Avoid: Monolithic single-agent pipelines. A single agent handling all steps accumulates context and loses focus. Split into specialized agents with clear handoff points.
Avoid: Ignoring Monitor warnings. A 30% row drop or rising null rate usually indicates a real problem. Investigate before continuing -- even if the code "runs successfully," the data may be wrong.

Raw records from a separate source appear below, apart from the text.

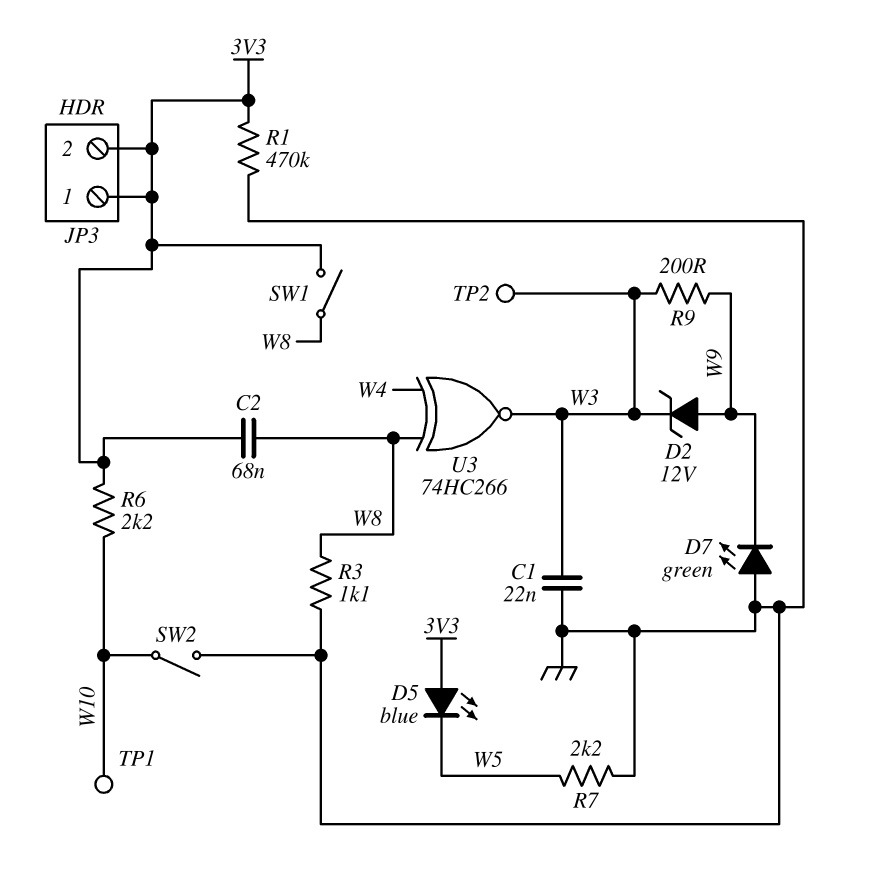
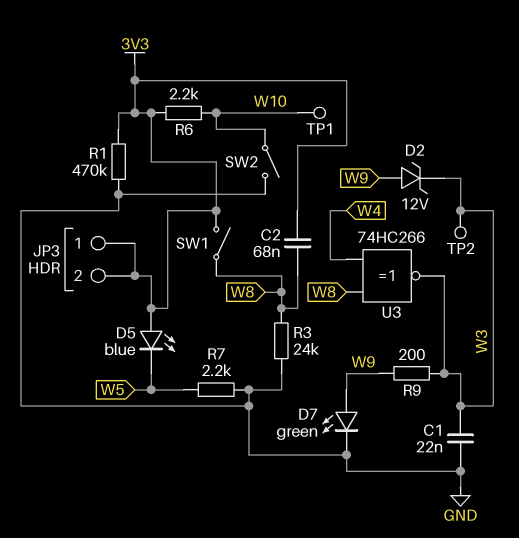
D7: LED green (A GND, K W9) -> LED green (A W9, K GND)
R3: 1.1k (GND, W8) -> 24k (GND, W8)

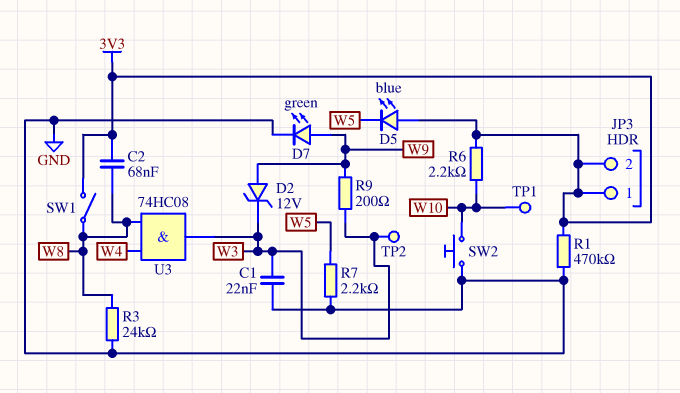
SW2: switch (GND, W10) -> button (GND, W10)
U3: XNOR 74HC266 (in W4, in W8, out W3) -> AND 74HC08 (in W4, in W8, out W3)

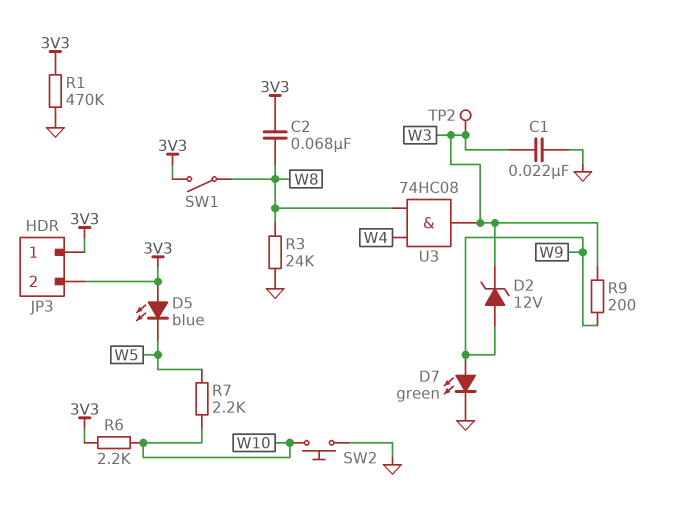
R7: 2.2k (GND, W5) -> 2.2k (W5, W10)
TP1: test point (W10) -> none

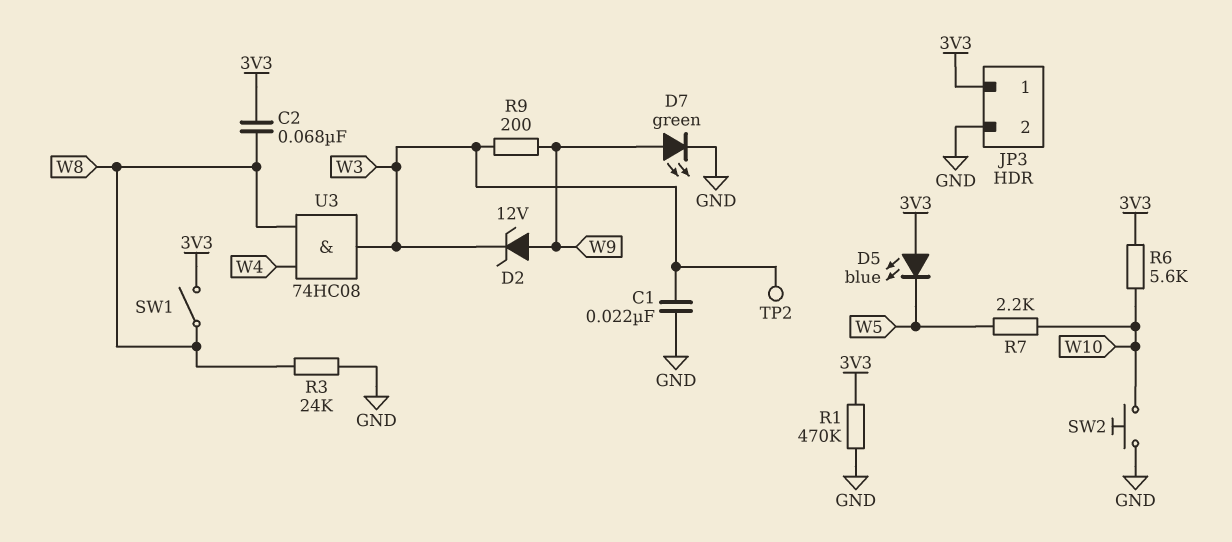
JP3 pin 2: 3V3 -> GND
R6: 2.2k (3V3, W10) -> 5.6k (3V3, W10)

| Failure Mode | Detection | Recovery | |---|---|---| | Code syntax/runtime error at XS tier | Traceback in sandbox output | Pass traceback to coding agent, revise (max 3 attempts) | | Schema mismatch between substeps | Schema contract validation | Architect re-expands substep with corrected contract | | Excessive row drop (>90%) | Monitor rule-based check | Phase-level backtrack: try alternative agent type or logic | | Repeated phase failure (2+ times) | Retry counter | Plan-level backtrack: Orchestrator generates revised plan | | Memory/time budget exceeded | tracemalloc / wall-clock tracking | Increase progressive sampling aggressiveness or partition data | | Infinite backtrack loop | Global retry cap (3) | Abort with detailed case documentation for human review | | Unexpected data drift mid-pipeline | Null-rate and row-count delta checks | Pause execution, alert user, suggest profiling the intermediate output |
When all retries are exhausted, produce a diagnostic report containing: the plan versions attempted, the specific substep that failed, all tracebacks, monitoring metrics at each stage, and a recommendation for manual intervention.
Autonomous Data Processing using Meta-Agents (arXiv:2602.00307) -- Khurana, 2026. Focus on Algorithm 1 (operational workflow), Table 1 (progressive sampling tiers), Table 2 (monitoring thresholds), and Section 4.3 (workload partitioning strategies: centralized, autonomous, hybrid).